AIList Digest            Monday, 25 Mar 1985       Volume 3 : Issue 40 

Today's Topics:
Courses - AI Short Courses,
AI Tools - LISP for Amdahl470/V6 or V8 & 4th-Generation Languages,
Planning - Real-Time Multiagent Planning,
Expert Systems - Assembly Language as Expert System,
News - Opportunities in Sweden and Cambridge,
Survey - Recent Articles,
Seminars - Marker-Passing During Problem Solving (UPenn) &
Rational Interaction: Cooperation Among Intelligent Agents (UPenn) &
Vision System of Mobile Robot (UPenn) &
Counterfactual Implication (UPenn),
Conference - Rewriting Techniques and Applications

----------------------------------------------------------------------

Date: Sat, 23 Mar 85 12:35:35 est
From: Alan Oppenheim <avo@MIT-BUGS-BUNNY.ARPA>
Subject: AI short courses


I'm trying to find a TOP QUALITY 3 or 4 day short course on AI/expert systems.
One that I've recently heard about is called knowledge-based systems and AI
offered by Integrated Computer Systems. If anyone has attended this course,
or is familiar with any other similar course I would apprciate their
comments and suggestions. Please send any replies to avo@bugs-bunny.

Al Oppenheim

------------------------------

Date: Fri, 22 Mar 85 10:50 PST
From: "B.S.Radhakrishna Sharma" <bsharma%wsu.csnet@csnet-relay.arpa>
Subject: PUBLIC DOMAIN LISP FOR AMDAHL470/V6 OR V8


CAN ANYONE SEND ME POINTERS TO ANY REASONABLY GOOD LISP AVAILABLE ON

PUBLIC DOMAIN

THANX,

BSHARMA@WSU

------------------------------

Date: Friday, 22 Mar 85 10:24:20 PST
From: tekig5!sridhar%tektronix.csnet@csnet-relay.arpa
Subject: 4th generation languages

>From the discussions on the above and from the March CACM, I've become
intrigued by 4GL's and am seriously thinking of incorporating them in my
present project. If anyone could give me pointers to where I can get hold of
the technical details, I'd be very grateful. Thanks.

Sridhar

(arpa) sridhar%tekig5@tektronix
(csnet) sridhar%tekig5%tektronix@csnet-relay
(usenet) { decvax,ucbvax,ogcvax,ihnp4,allegra,purdue,psu-eea, masscomp,
mit-eddie,mit-ems,uoregon,psu-cs,,uw-beaver,ucbcad ,tekred }
!tektronix!tekig5!sridhar
USMAIL: Tektronix, Inc., MS C1-952, PO Box 3500, Vancouver, WA 98661

------------------------------

Date: 22 Mar 1985 21:53-EST
From: gasser%usc-cse.csnet@csnet-relay.arpa
Subject: Real Time Multi Agent Planning

I know of many good references on multi-agent planning and decisionmaking,
but few that I know of address the issues of real time decisionmaking.
The best overall reference I have seen is a RADC report written by people
at AI&DS: "Distributed Decision Making Environments." This is easily the
best survey of Distributed AI extant (Unfortunately I don't have the
report with me at the moment and can't give you the number.

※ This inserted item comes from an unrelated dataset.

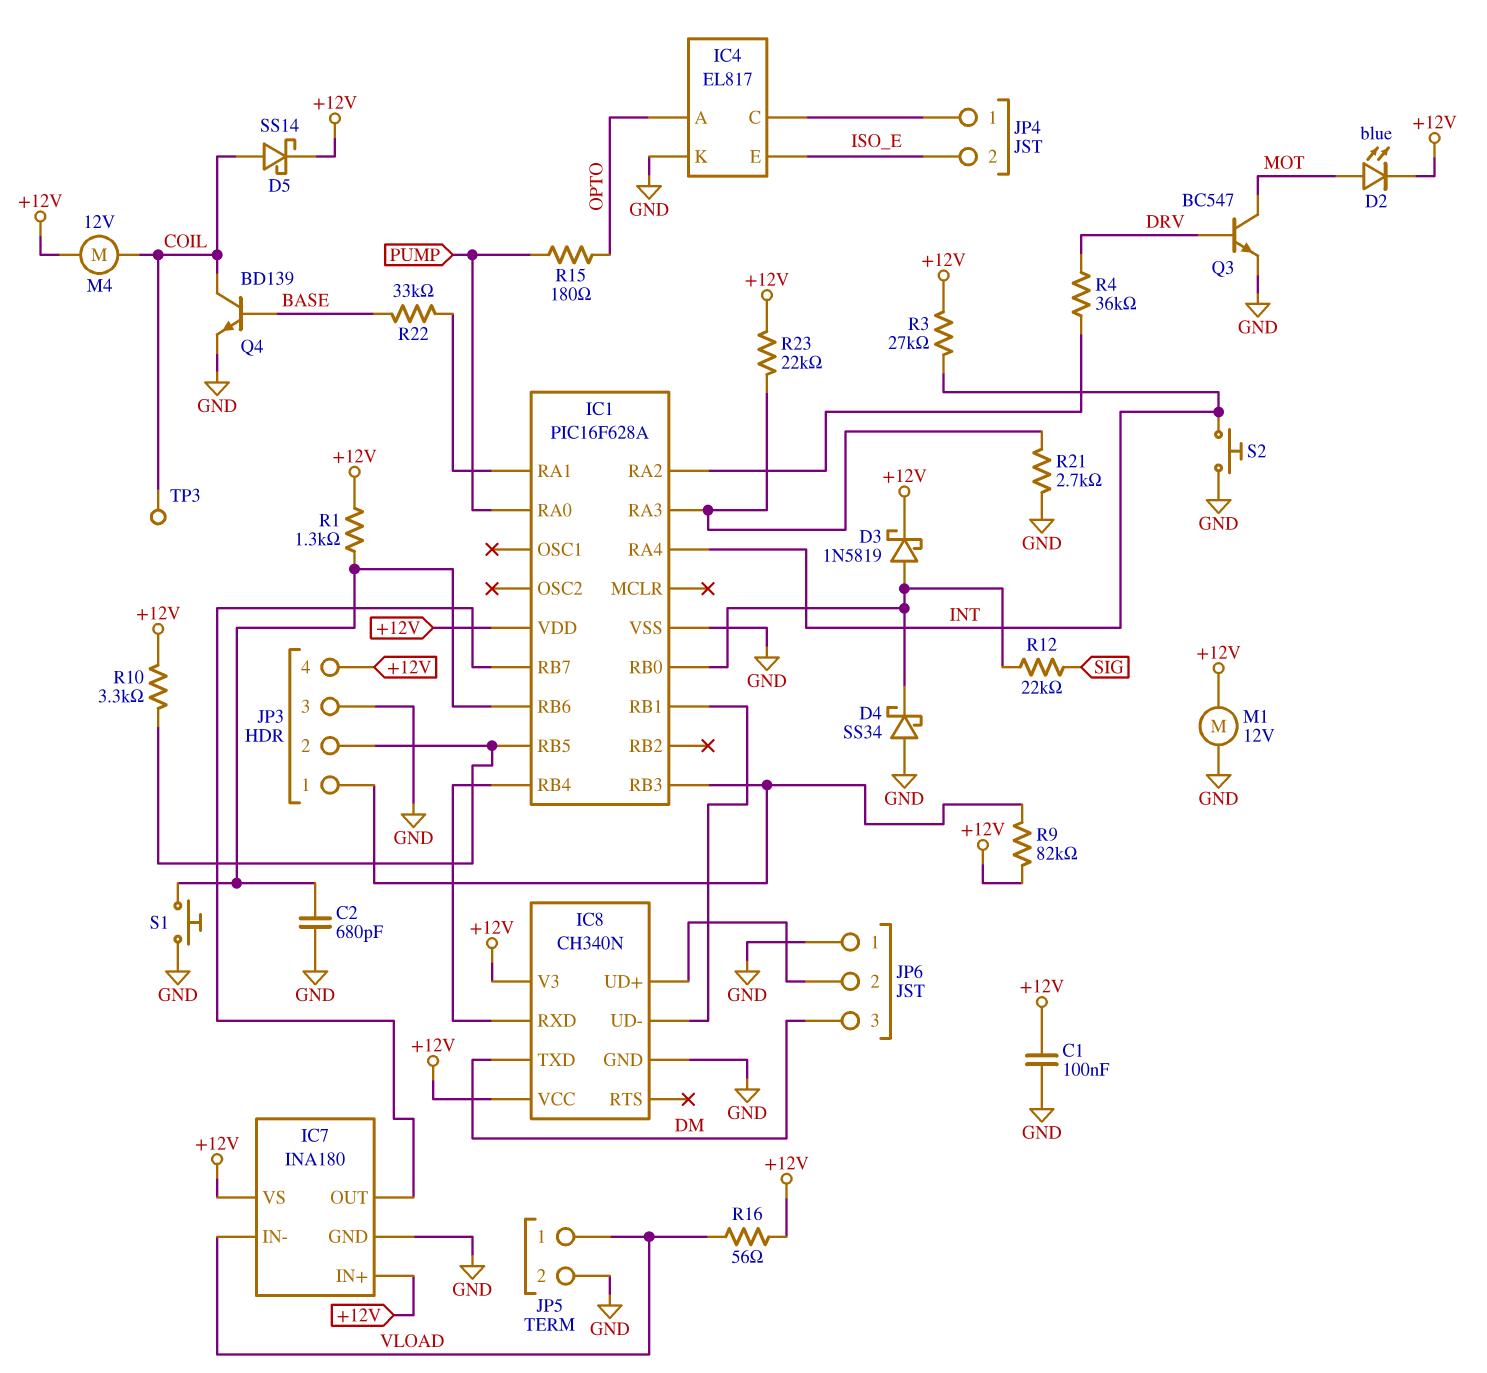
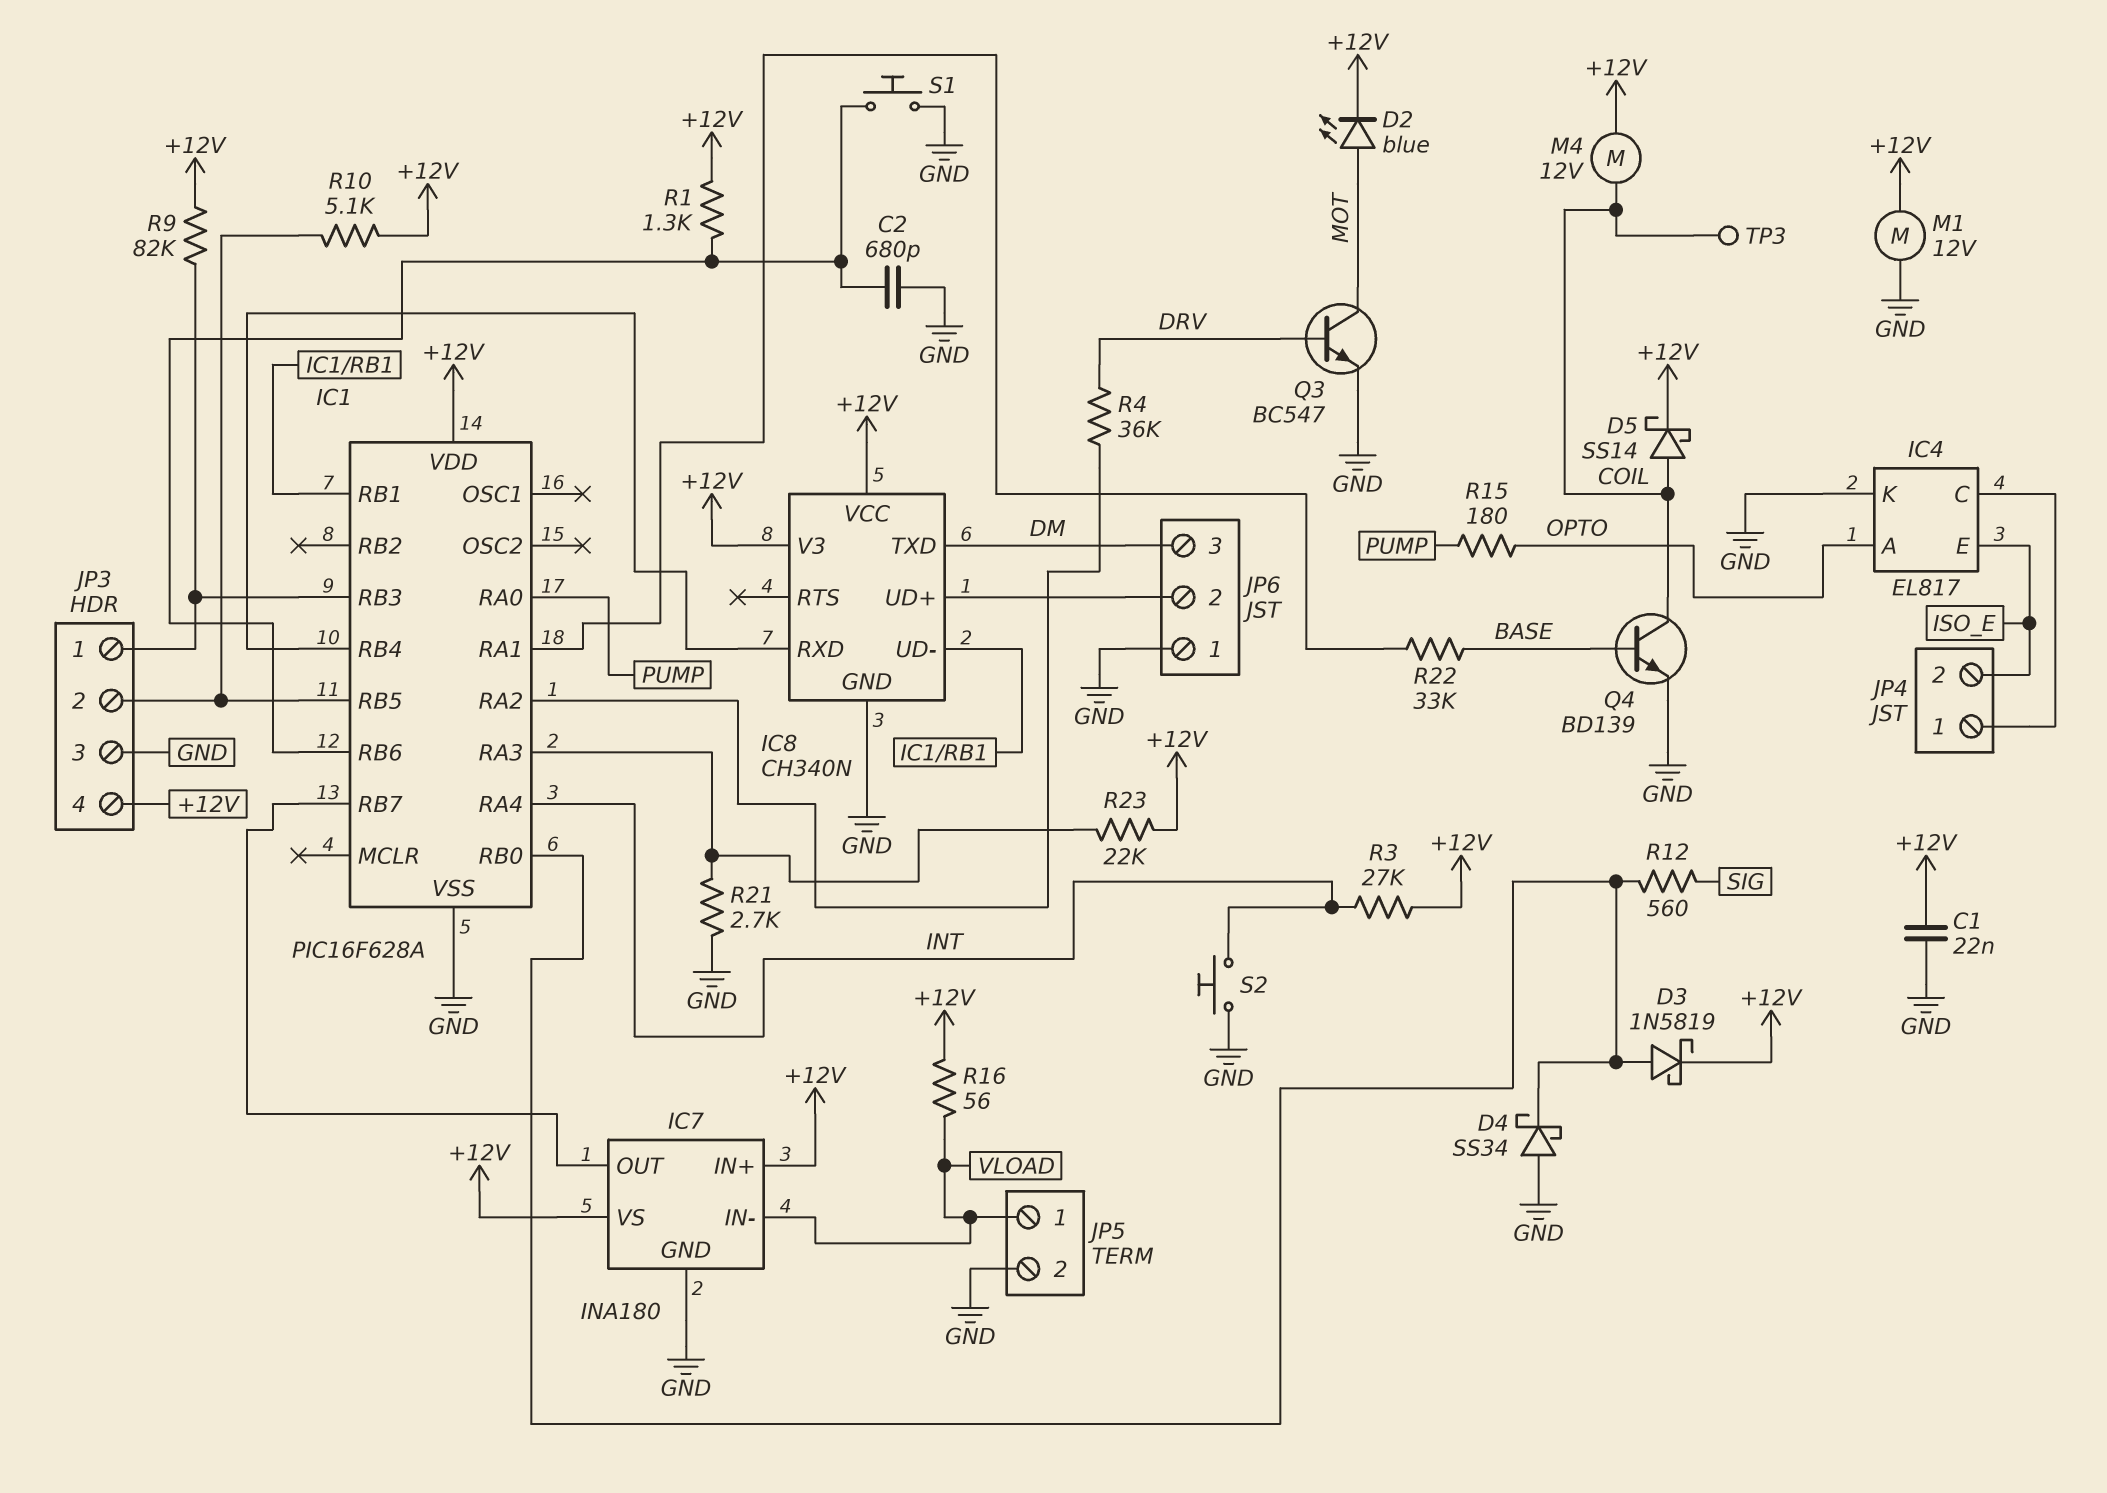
C1: 100nF (+12V, GND) -> 22nF (+12V, GND)
R10: 3.3k (+12V, IC1/RB5) -> 5.1k (+12V, IC1/RB5)
R12: 22k (IC1/RB0, SIG) -> 560 (IC1/RB0, SIG)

It may be for
limited distribution.) Also see the work on the Vehicle Monitoring
Testbed (Lesser, Corkhill, et al. at UMASS), the Contract Net (Randy Davis
and Reid Smith), the Rand Corp Air Traffic Control and RPV projects
(Steeb, Cammarata, etc.- there is a real time element here), the SRI work
on multiagent planning (Konolige, Appelt, Genesereth, Rosenschein). Most
of these groups publish regularly in IJCAI and AAAI Proceedings since 1979
or so. Also see the reports on the annual workshops in Distributed AI in
SIGART #'s 73, 80, and 84.

Several people have tried to integrate time into planning - notably:

Steve Vere at JPL (DEVISER) - see IEEE PAMI 5/83 pg. 246 (One of the best
actual planning systems.)

James Allen at Rochester: "Towards a General Theory of Action and Time"
AI Journal 23 (1984) pg. 123-154.

William Long, Reasoning about state from causation and time in a medical
domain, Proc AAAI 83

Drew McDermott, A temporal logic for reasoning about processes and plans,
Cog Sci, 6 1982, pg 101-157

Kahn, K. and G.A. Gorry: Mechanizing temporal knowledge, AI Journal,
9, 1977, pg 87-108

Gary Hendrix, Modelling Simultaneous actions and continuous processes
AI Journal, 8, 1977, pg 47-68.

Mark Fox's thesis and follow-on work out of CMU Robotics Institute.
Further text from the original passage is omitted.